En ce jour, si particulier pour moi et ma vie toute entière, après des heures et des nuits de réflexions et d’introspections, je me suis décidé à t’écrire ces quelques mots. Un simple texte si imparfait et pourtant si détaché de mes réactions épidermiques, égotiques ou narcissiques. L’on pourra rallier ma démarche et ne pas la trouver pas à hauteur d’homme, mais j’assume et en revendique chaque mot, chaque virgule, chaque syllabe, chaque silence.
Toi, qui est parti te réfugier à l’endroit même de nos origines, je voulais te dire que je resterai, quoiqu’on attende ou espère de moi, un enfant naïf et, si candide, comme tu me le faisais souvent remarquer.

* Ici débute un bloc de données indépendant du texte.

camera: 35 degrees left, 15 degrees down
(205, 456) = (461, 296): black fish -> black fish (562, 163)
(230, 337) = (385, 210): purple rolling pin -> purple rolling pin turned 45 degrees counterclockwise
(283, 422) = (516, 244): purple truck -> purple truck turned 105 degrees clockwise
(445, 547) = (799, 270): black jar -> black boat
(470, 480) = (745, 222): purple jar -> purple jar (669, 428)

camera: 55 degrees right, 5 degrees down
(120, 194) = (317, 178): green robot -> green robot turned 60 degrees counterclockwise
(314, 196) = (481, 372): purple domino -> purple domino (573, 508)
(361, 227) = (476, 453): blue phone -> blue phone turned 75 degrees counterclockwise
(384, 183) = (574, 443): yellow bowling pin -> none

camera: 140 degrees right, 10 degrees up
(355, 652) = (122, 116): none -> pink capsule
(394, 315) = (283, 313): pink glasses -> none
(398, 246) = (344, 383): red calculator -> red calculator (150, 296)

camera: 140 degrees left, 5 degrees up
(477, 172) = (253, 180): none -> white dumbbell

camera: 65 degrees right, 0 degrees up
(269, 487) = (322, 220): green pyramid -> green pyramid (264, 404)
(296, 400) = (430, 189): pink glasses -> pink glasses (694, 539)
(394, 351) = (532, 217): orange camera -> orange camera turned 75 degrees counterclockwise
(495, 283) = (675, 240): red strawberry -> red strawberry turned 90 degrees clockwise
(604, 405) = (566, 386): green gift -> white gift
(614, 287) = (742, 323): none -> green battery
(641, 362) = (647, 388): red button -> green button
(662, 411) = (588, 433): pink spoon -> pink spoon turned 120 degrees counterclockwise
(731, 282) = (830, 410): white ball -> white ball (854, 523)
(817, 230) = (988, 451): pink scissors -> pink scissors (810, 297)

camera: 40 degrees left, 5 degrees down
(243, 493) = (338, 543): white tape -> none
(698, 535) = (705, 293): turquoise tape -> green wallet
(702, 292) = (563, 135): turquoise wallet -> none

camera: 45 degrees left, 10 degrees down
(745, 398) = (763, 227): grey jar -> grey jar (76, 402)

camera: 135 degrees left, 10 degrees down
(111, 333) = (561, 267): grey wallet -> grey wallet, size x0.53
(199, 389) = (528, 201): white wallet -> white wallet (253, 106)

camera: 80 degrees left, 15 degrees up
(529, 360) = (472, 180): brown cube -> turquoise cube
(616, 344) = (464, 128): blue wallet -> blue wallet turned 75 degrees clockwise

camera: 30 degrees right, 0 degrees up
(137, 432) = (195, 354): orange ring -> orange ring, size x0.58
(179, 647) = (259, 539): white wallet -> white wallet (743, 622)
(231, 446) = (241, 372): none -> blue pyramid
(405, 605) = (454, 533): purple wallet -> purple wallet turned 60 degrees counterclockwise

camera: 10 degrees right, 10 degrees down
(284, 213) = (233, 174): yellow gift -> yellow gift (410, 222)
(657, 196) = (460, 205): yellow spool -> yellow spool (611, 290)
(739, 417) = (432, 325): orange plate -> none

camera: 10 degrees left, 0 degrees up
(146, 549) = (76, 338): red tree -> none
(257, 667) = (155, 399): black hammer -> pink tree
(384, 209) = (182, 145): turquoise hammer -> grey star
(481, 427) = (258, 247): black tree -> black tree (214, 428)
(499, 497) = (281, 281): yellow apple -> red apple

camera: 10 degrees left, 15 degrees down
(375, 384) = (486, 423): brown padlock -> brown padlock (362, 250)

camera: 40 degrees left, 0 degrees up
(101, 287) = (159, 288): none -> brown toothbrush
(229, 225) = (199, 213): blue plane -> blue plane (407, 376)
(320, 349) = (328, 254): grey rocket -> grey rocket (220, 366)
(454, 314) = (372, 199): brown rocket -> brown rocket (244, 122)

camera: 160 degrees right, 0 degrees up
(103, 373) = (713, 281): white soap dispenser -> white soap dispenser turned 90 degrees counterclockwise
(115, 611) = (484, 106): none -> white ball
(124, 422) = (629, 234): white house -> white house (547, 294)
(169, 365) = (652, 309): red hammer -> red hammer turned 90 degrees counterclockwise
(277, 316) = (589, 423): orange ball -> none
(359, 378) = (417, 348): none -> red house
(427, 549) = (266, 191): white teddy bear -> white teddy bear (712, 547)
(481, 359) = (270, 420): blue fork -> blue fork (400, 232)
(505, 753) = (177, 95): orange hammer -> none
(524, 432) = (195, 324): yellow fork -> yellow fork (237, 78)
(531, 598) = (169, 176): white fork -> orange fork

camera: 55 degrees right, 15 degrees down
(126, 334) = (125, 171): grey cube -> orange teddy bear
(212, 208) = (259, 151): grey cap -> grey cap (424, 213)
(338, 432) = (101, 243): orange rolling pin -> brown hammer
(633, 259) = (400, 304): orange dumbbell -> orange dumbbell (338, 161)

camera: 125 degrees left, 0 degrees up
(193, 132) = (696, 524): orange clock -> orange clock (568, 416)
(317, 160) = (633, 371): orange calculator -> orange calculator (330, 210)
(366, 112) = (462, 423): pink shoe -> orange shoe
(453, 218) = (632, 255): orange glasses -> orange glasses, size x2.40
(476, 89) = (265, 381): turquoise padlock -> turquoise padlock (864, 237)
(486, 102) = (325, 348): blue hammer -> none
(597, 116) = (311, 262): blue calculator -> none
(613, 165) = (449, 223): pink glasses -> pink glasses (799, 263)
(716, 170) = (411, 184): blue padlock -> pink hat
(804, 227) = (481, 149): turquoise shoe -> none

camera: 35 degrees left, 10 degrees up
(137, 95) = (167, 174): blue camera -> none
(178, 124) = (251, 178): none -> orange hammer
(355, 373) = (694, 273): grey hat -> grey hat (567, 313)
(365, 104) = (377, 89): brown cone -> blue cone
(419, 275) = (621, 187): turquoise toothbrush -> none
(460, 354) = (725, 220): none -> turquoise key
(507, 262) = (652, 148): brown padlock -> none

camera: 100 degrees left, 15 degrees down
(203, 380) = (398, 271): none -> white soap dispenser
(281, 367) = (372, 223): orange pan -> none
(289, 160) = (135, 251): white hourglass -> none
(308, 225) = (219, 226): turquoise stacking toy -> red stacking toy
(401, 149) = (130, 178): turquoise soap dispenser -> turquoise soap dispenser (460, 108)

Je ne veux nullement être de cette race d’homme qui cherche à sauver son honneur, sa face ou sa réputation. À prouver par un quelconque subterfuge, que je suis viril. Illusion ou héritage pour justifier les trahisons et les injustices. Au contraire, j’aimme de plus en plus, avec l’âge qui avance et la raison qui s’éloigne, l’expression pure de ma naïveté. Ce regard lucide et si attendrissant sur ce que j’ai fait ou pas fait. Accepter mes défaillances et mes quelques qualités. Mes limites et mes aspirations. Pardonner les injustices commises ou celles que j’ai subie. Bien qu’il ne fera pas changer le monde et qu’il ne fera rien oublier, ce texte, en souvenir de tes bras, de tes genoux, de ton regard, de ton sourire, de tes colères, du temps passé ensemble à Had Gharbia, est un témoignage modeste de la nécessité impérieuse à croire en l’Ammour. Cet Ammour qui se confond avec Dieu. Cet Ammour qui est Dieu.
Toi, aujourd’hui proche de Lui, tu pourras lui dire, qu’à l’évidence, mes dernières années, furent jalonnées de mes erreurs, mes errances et de toutes ces blessures que j’ai pu infliger et fais subir. Je sais pertinemment que mes difficultés à agir et mes peurs ont été autant d’obstacles, de freins pour vivre en équilibre, aligné et en harmonie avec ce que je suis et ce que je ne suis pas. Une leçon fracassante sur ma vie. Un rappel de ce vertige vécu quand il a fallu, pour remplir la jarre d’eau fraîche, aller chercher de l’eau au puit à Had Gharbia.
Toi, aujourd’hui, proche de Lui, tu pourras lui chuchoter que les orages, les déchirements, les colères, les fulgurances, les connexions, les abandons, les érotismes, les extinctions, les révélations, les fous rires, les larmes, les plaies, les intimités et les jouissances ne sont, en réalité, que les pavés cabossés de mon chemin et de mon cheminement. Un souvenir encore tenace de nos promenades nocturnes en pleine nuit noire entre les cactus, leurs figues, leurs piquants et les mûriers sauvages à Had Gharbia.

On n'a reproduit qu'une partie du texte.